Oral yeast-displayed SARS-CoV-2 spike protein vaccine enhanced by trimerization and flagellin peptide

The global COVID-19 pandemic has underscored the need for innovative vaccine strategies, including oral vaccines, to improve accessibility and enhance immunity. In this study, we explored a novel oral vaccine approach by using yeast surface display to express the receptor-binding domain (RBD) of the SARS-CoV-2 spike protein on Pichia pastoris using SED1 as a carrier protein. The constructs included a fibritin foldon domain from bacteriophage T4 for trimerization and truncated flagellin from Salmonella typhimurium (FliC) as an adjuvant to boost immunogenicity. Three recombinant yeast constructs were designed and evaluated: construct I (RBD-SED1), construct II (RBD-foldon-SED1), and construct III (FliC-RBD-foldon-SED1). Structural integrity, proper folding, and trimerization (in construct III) were modeled and confirmed using ColabFold.
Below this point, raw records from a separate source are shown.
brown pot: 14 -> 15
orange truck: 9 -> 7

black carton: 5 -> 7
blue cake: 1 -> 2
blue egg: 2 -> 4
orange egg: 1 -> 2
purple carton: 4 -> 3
These constructs were successfully expressed on the yeast surface and confirmed through fluorescence microscopy, flow cytometry, and ELISA. Oral immunization of BALB/c mice with the recombinant yeast significantly induced spike protein-specific IgG antibodies in serum and IgA in fecal samples, indicating strong humoral and mucosal immune responses. Notably, construct III induced the highest immune response. These findings suggest that yeast-based oral vaccines expressing trimerized SARS-CoV-2 spike protein RBD, combined with a peptide fragment from flagellin, as an immunomodulatory adjuvant, can elicit robust immunity, offering a promising alternative for future COVID-19 vaccination strategies.